Heute steht die Firma Apple vor dem verdienten Bankrott, aber sowenig ein gestandener SVP-Wähler vom Mythos der Schweiz als Vrenelis Gärtli Abschied nehmen kann, sowenig können sich die Macisten eingestehen, dass die grosse Zeit ihres Computers vorbei ist. Jener Herr mit dem Wurm auch in seinem Bier, verteidigte seinen "Power-Mac" wie die männlichen Insassen des Altersheims Schönengrund ihre Aktivdienstzeit und attestierte ihm auch noch Widerstandspotential gegen die Alleinherrschaft des Windowschefs Bill Gates.

Kein Windows-Benutzer käme auf die Idee, in seinem Computer etwas anderes zu sehen als eine nützliche Erweiterung des Gehirns.

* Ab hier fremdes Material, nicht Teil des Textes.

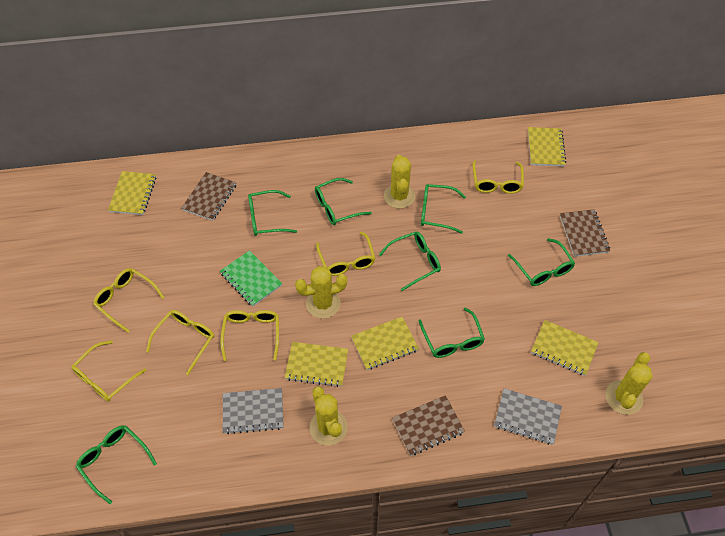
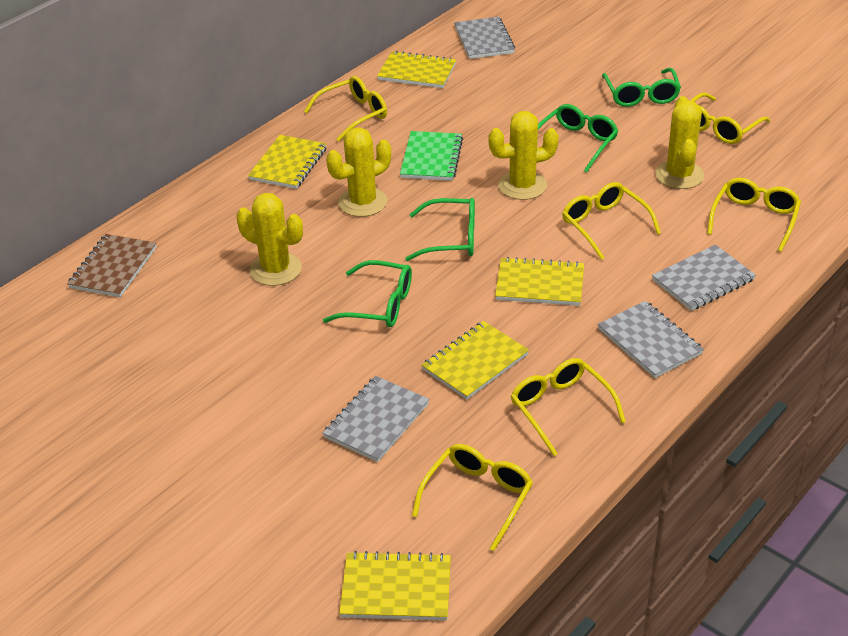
brown notebook: 3 -> 1
green glasses: 7 -> 4
grey notebook: 2 -> 4

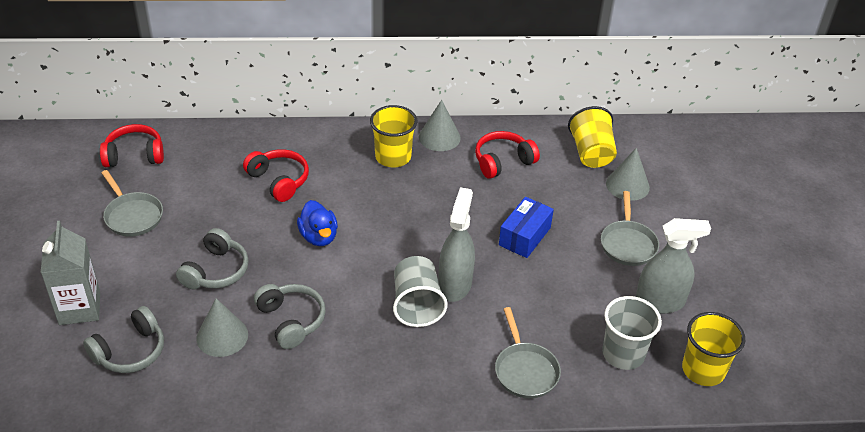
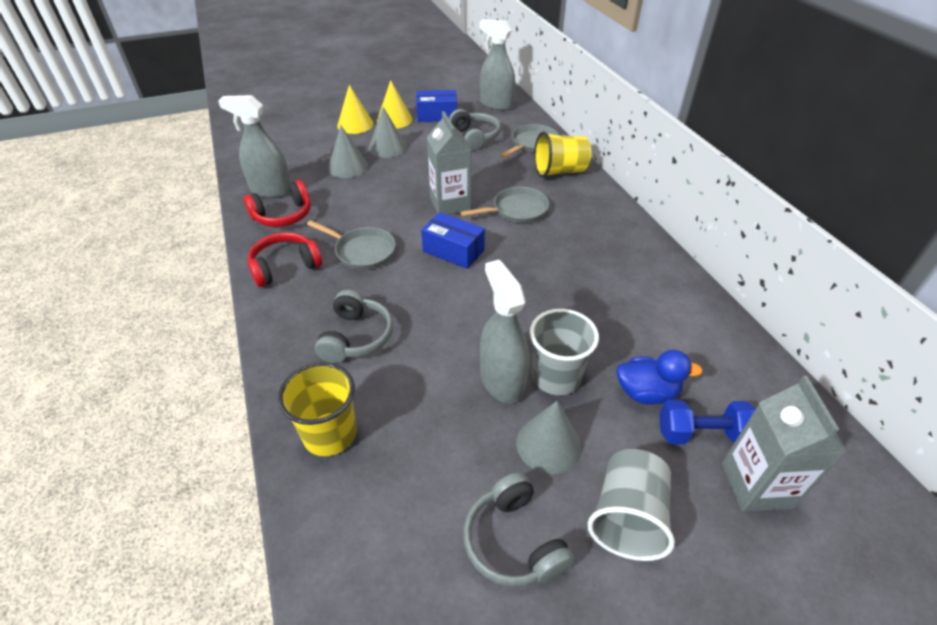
blue box: 1 -> 2
blue dumbbell: 0 -> 1
grey carton: 1 -> 2
grey spray bottle: 2 -> 3
red headphones: 3 -> 2
yellow cone: 0 -> 2
yellow cup: 3 -> 2

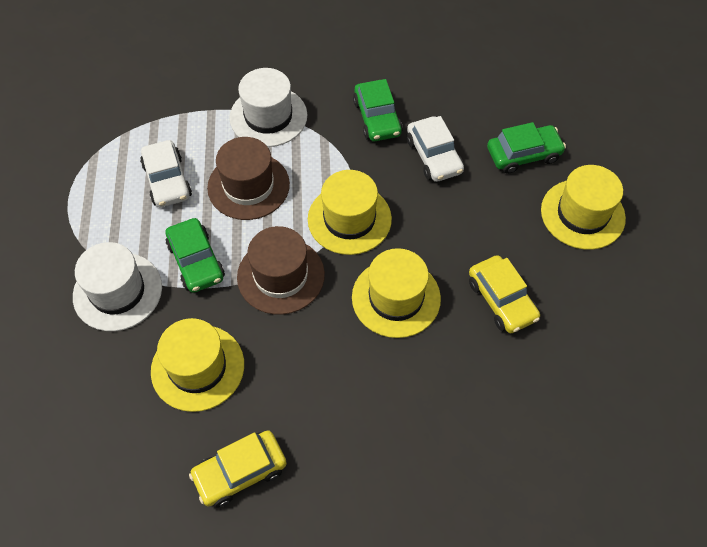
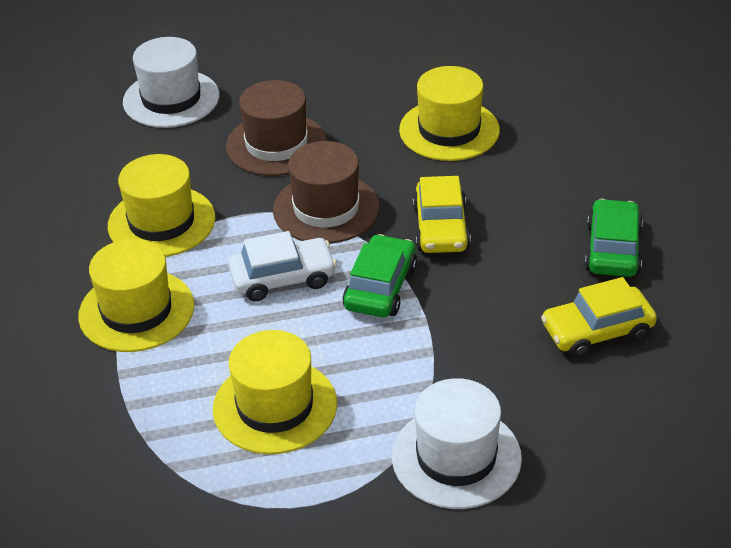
green car: 3 -> 2
white car: 2 -> 1

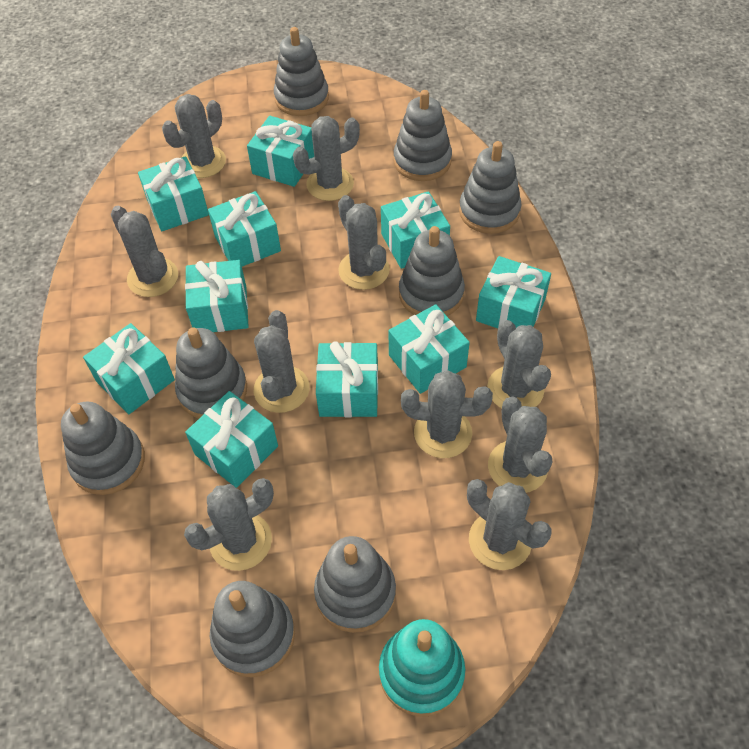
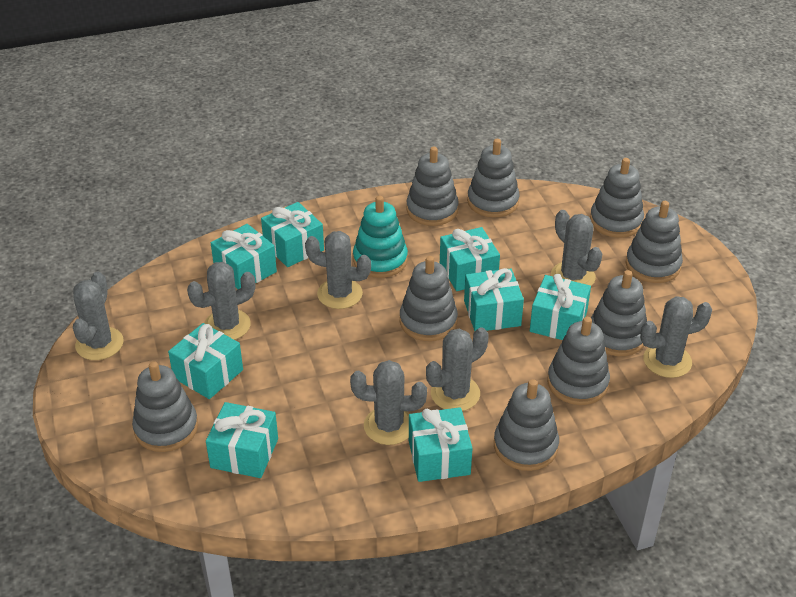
grey cactus: 10 -> 7
grey stacking toy: 8 -> 9
turquoise gift: 10 -> 8

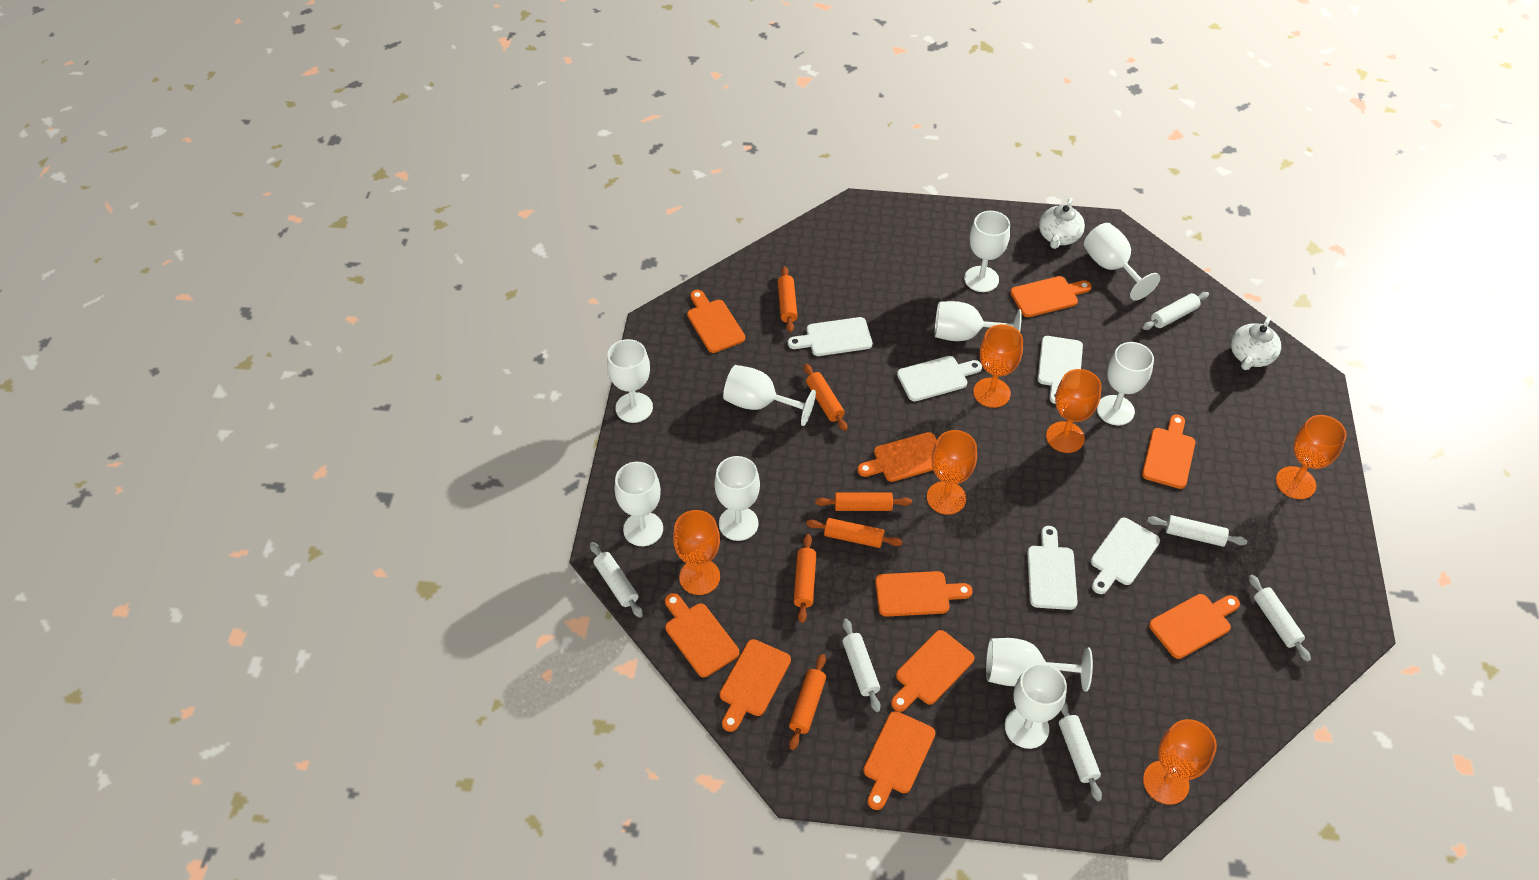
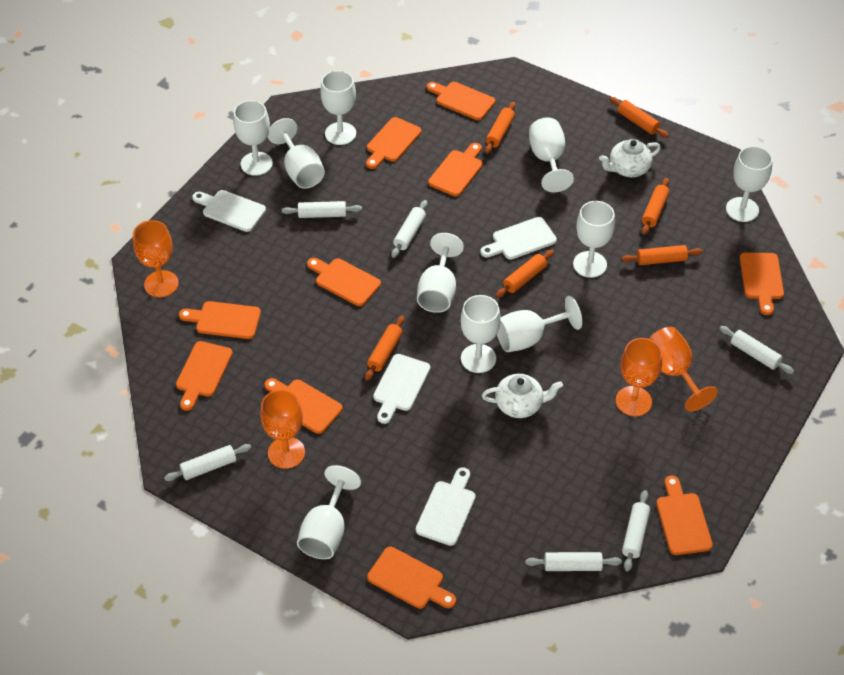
orange goblet: 6 -> 4
white cutting board: 5 -> 4

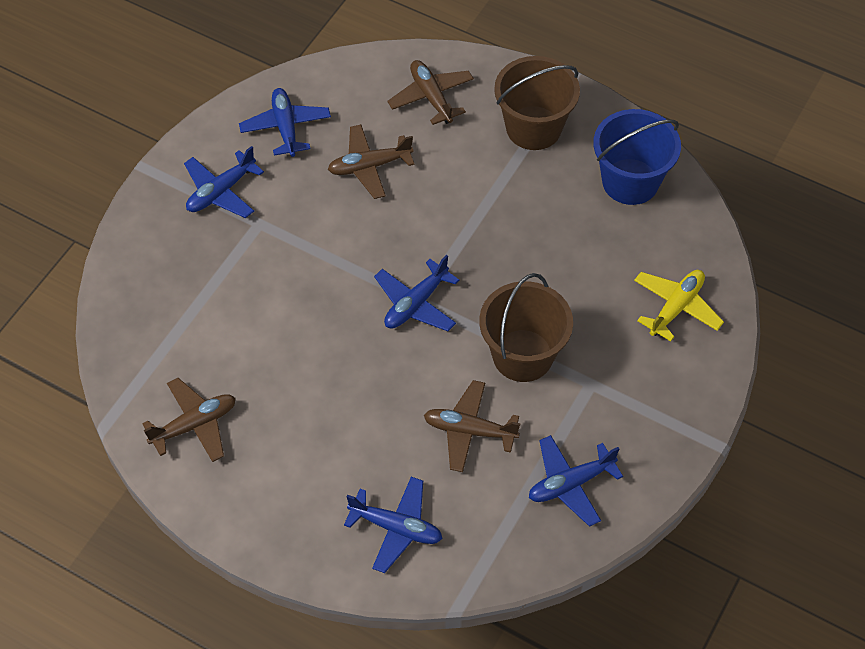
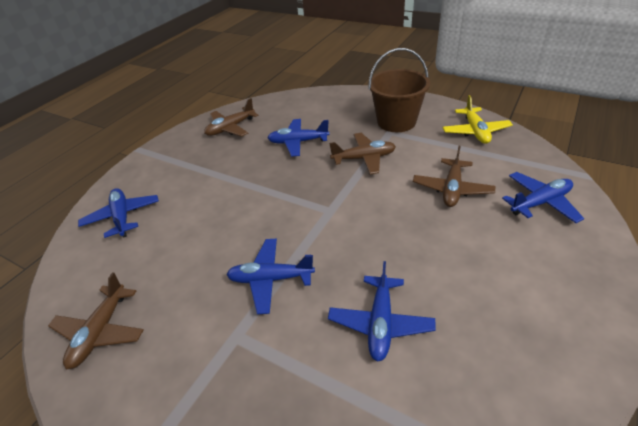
blue bucket: 1 -> 0
brown bucket: 2 -> 1

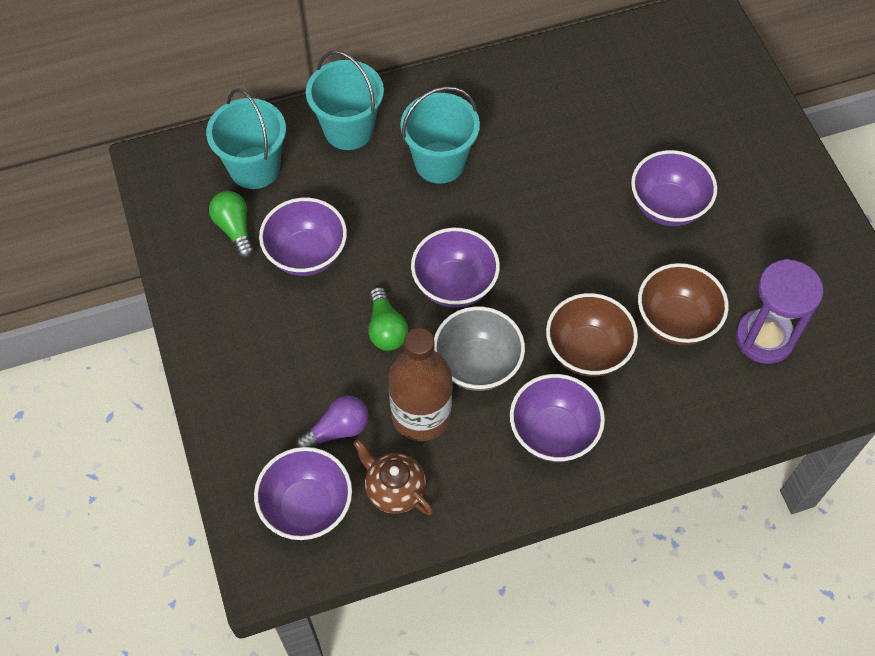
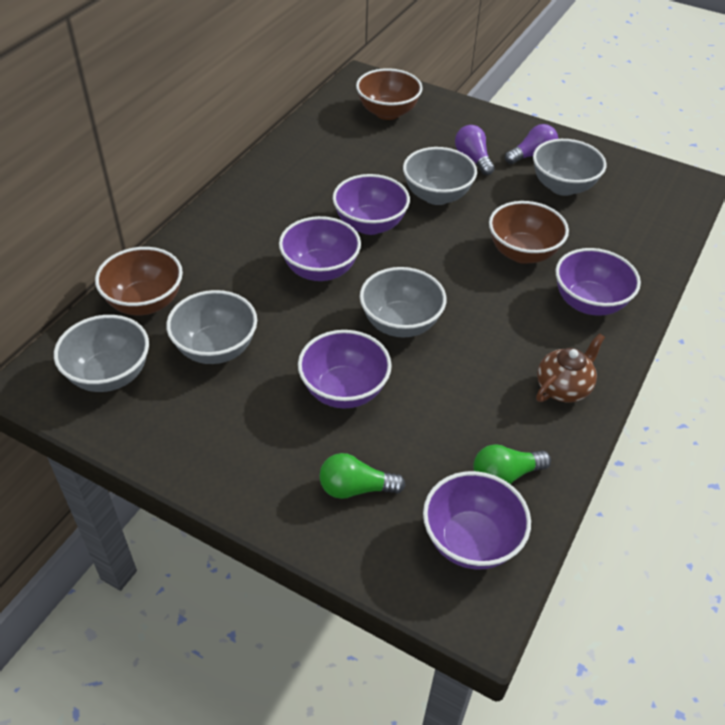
brown bottle: 1 -> 0
brown bowl: 2 -> 3
grey bowl: 1 -> 5
purple hourglass: 1 -> 0
purple light bulb: 1 -> 2
turquoise bucket: 3 -> 0

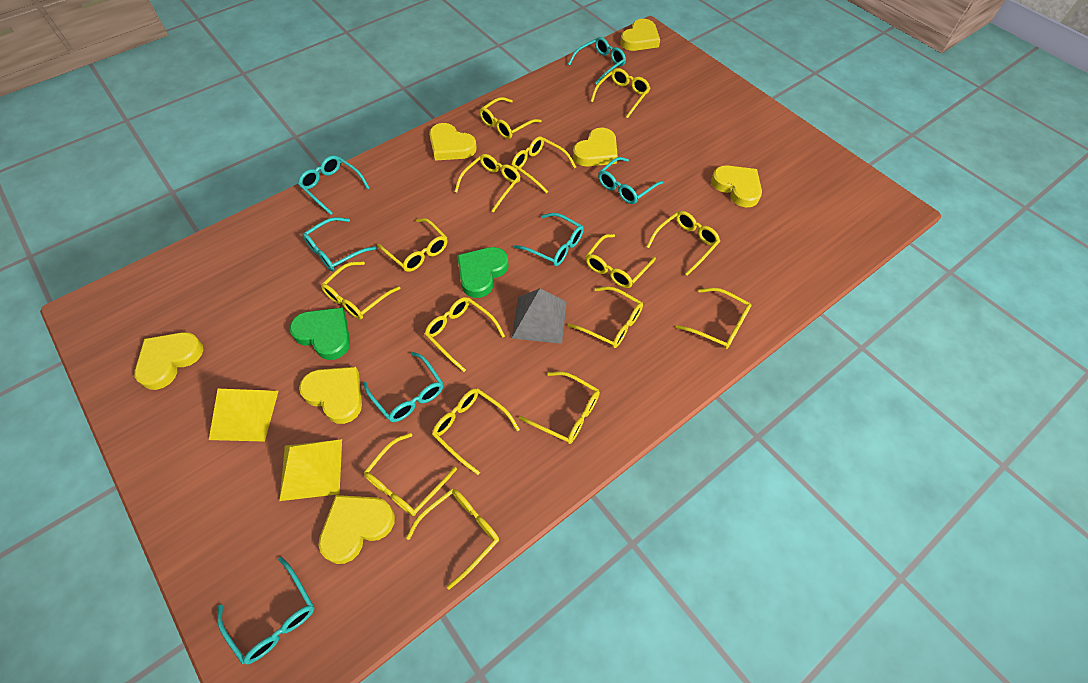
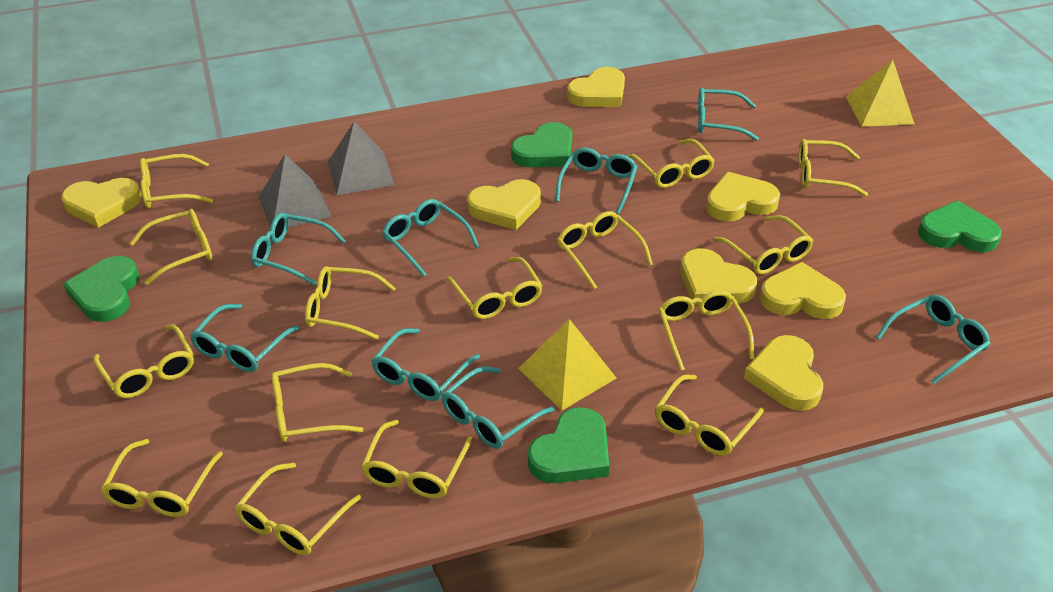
green heart: 2 -> 4
grey pyramid: 1 -> 2
turquoise glasses: 7 -> 8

Für Macisten aber ist ihr Mac eine Weltanschauung, manchmal sogar ein heiliger Schrein, in dem, wie in der Hostie, ein unsichtbares Prinzip wohnt.

Das finde ich rührend. Aber ich arbeite doch lieber mit einem richtigen Computer.



Aus: 199? Die Weltwoche Nr. 31 - Kolumne "Cyberia"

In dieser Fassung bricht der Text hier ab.